Corn Stalks and the Milky Way

Hydrogen
My momma done told me … when I was a boy … that when she was growing up on a Wisconsin farm, the corn would grow so fast in late summer you could hear it grow — it was noisy. Being a suburban kid, and a born skeptic, I didn’t believe her at first. An April Fool’s joke?

She explained that at the height of the growing season, little fibrous strands on any given stalk of corn will snap on occasion, maybe once a week or so. But when you have a whole field of many thousands of stalks of corn, the field crackles like a campfire.

So, in that Wisconsin farmhouse, late at night in the dog days of summer during the Depression, with the windows of her bedroom wide open, she used to fall asleep listening to the corn grow … crackling, crackling, all night long.

This was a lesson in statistics: very rare events happen all the time. I thought of it years later, reading how radio astronomers map our galaxy.

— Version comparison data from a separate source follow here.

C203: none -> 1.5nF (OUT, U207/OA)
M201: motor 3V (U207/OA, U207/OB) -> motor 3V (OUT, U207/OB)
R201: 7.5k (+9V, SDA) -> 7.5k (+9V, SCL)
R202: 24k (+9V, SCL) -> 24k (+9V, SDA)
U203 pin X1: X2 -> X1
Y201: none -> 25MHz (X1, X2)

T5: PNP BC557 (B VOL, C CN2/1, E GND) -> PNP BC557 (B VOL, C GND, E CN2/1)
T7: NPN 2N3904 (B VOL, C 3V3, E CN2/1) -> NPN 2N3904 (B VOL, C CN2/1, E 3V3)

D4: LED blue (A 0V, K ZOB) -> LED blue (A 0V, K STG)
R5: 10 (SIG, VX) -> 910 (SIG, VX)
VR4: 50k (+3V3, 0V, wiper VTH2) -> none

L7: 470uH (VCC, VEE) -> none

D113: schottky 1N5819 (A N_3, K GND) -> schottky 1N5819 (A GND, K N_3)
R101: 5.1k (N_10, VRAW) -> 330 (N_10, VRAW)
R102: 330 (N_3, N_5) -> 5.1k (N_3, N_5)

The vast, star-forming clouds in our Milky Way Galaxy’s spiral arms are mostly made of hydrogen atoms — simply, one electron circling one proton. They both spin on their axes like tops, usually in parallel directions. But very rarely, the electron will flip and spin in the opposite (or anti-parallel) direction from its proton. When this happens, the atom emits a light wave at a wavelength of 21 centimeters — a radio frequency.

It only happens to a given hydrogen atom every 10 million years or so, but because our galaxy contains trillions of hydrogen atoms, it happens everywhere, all the time. So radio astonomers can map the galaxy, because the Milky Way softly hums with radio noise, all night, all day, for billions of years.